When I realized that I was responsible for writing the Cheat Sheet this week, I was dead set on writing about the whole Neil Gorsuch debacle. It’s actually a pretty good thing that I procrastinated on doing the Cheat Sheet, because if I had written it by the deadline I’m supposed to follow, it would have been a waste of time.
Is it sad that when I saw the news of what happened in Syria, my immediate thought was “ho-hum?” Is it really news when it happens so consistently? I had already written about Syria, ISIS, the Middle East and Iraq so many times that I considered sticking to writing the Gorsuch piece.
I had to slap the humanity back into my brain.
As much as the terrible news of what’s happening in the Middle East can be exhausting, events such as the one that occurred cannot be ignored.
Upon further research, the death toll is staggering. Innocent people who have nothing to do with the Syrian Civil War—55,000 children, according to iamsyria.org—have perished in this conflict that has gone on too long.
But people can’t forget. People can’t become jaded or immune to the news that comes from Syria or the rest of the Middle East.
I know that the atrocities of chemical warfare were noted in the Cheat Sheet, but it cannot be overemphasized how horrendous this news is.
However, it also made me think, as I am deeply annoyed with everything that has occurring in American politics at this moment, how comparatively simple our lives are. I really don’t want Gorsuch to be confirmed to the Supreme Court, but on the grand scale of things, how important is that compared the chaos occurring in Syria.
I love using the phrase “first world problems” when people complain about seemingly trivial things that don’t seem trivial until you step back and see things through a different perspective. Usually, it’s simply to be annoying and demean another person’s complaint, but in this case, it is so true.

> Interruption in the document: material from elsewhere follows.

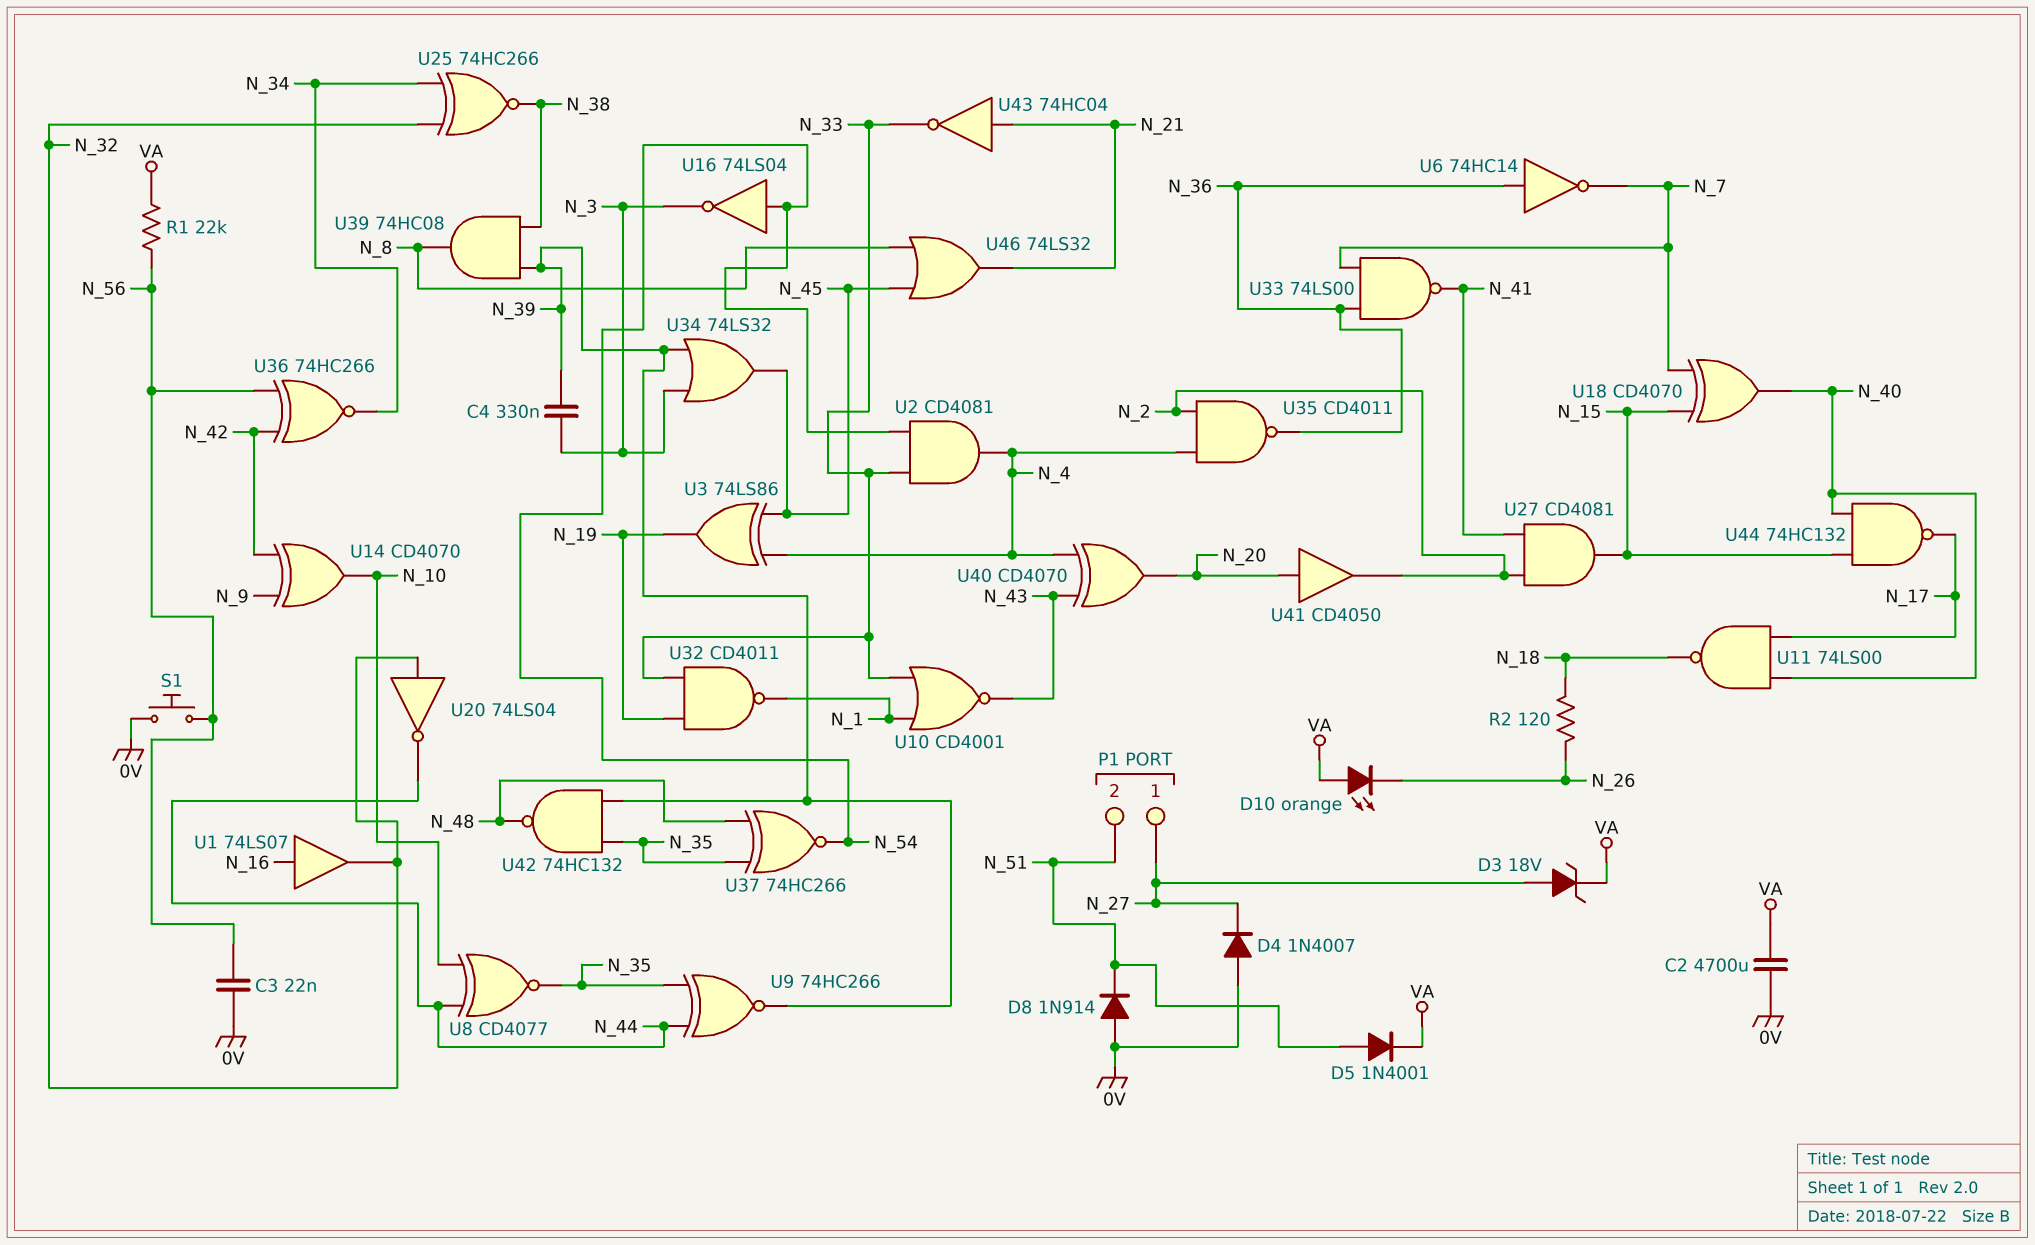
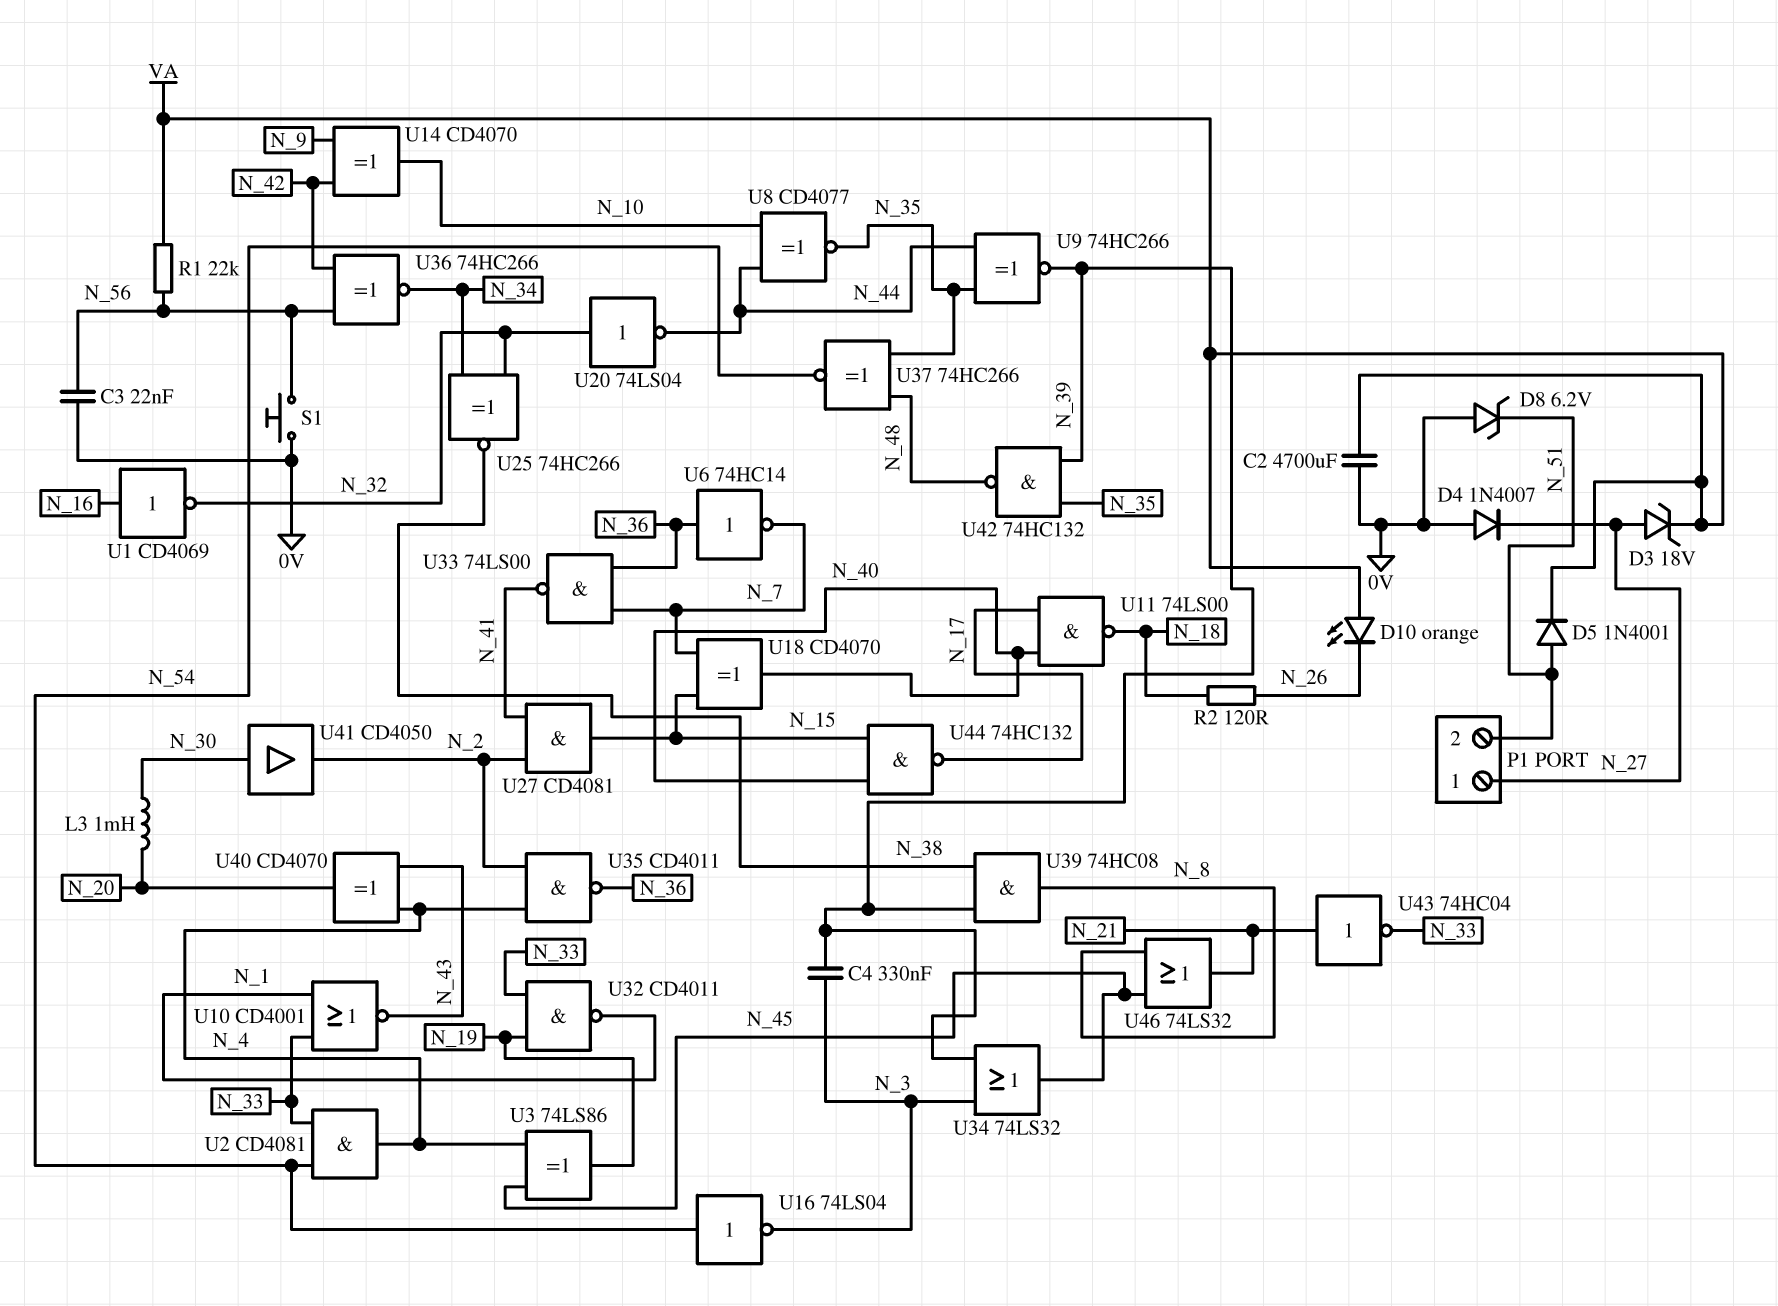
D8: diode 1N914 (A 0V, K N_51) -> zener 6.2V (A 0V, K N_51)
L3: none -> 1mH (N_20, N_30)
U1: buffer 74LS07 (in N_16, out N_32) -> NOT CD4069 (in N_16, out N_32)
U41: buffer CD4050 (in N_20, out N_2) -> buffer CD4050 (in N_30, out N_2)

For the most part, we don’t have to wake up every morning wondering if that day will be our last, which is a very real fear for some parts of the globe. This is something that most us will never have the ability, thankfully, to completely comprehend.
I read an amazing quote several weeks ago, and I’m sorry that I won’t be able to attribute it to the owner because I honestly forgot where I saw it. It read something to this effect: “Be thankful for dirty dishes because it means there was something in there to make them dirty.”
While this saying does have a literal connection to people starving all over the world, I tend to look at it more in the broad sense of its meaning. There are so many things that we don’t even realize we should be thankful for. Think about that for a second.
Think about it when you have a leaky faucet. Think about it when you have a squeaky chair. Think about it when you have a professor you don’t like. Think about it when you argue with your roommates about whose turn it is to do the dishes.
Half a million people have been killed way before their time due to this Syrian conflict. This is not something that we should say “ho-hum” about.
Don’t revert to the old saying that if one person dies it’s a tragedy, but if 1,000 people die it’s a statistic. These are real human lives that are being lost every day, and although there are problems in the United States such as poverty and murder, we cannot possibly understand the devastation that is occurring in other parts of the globe.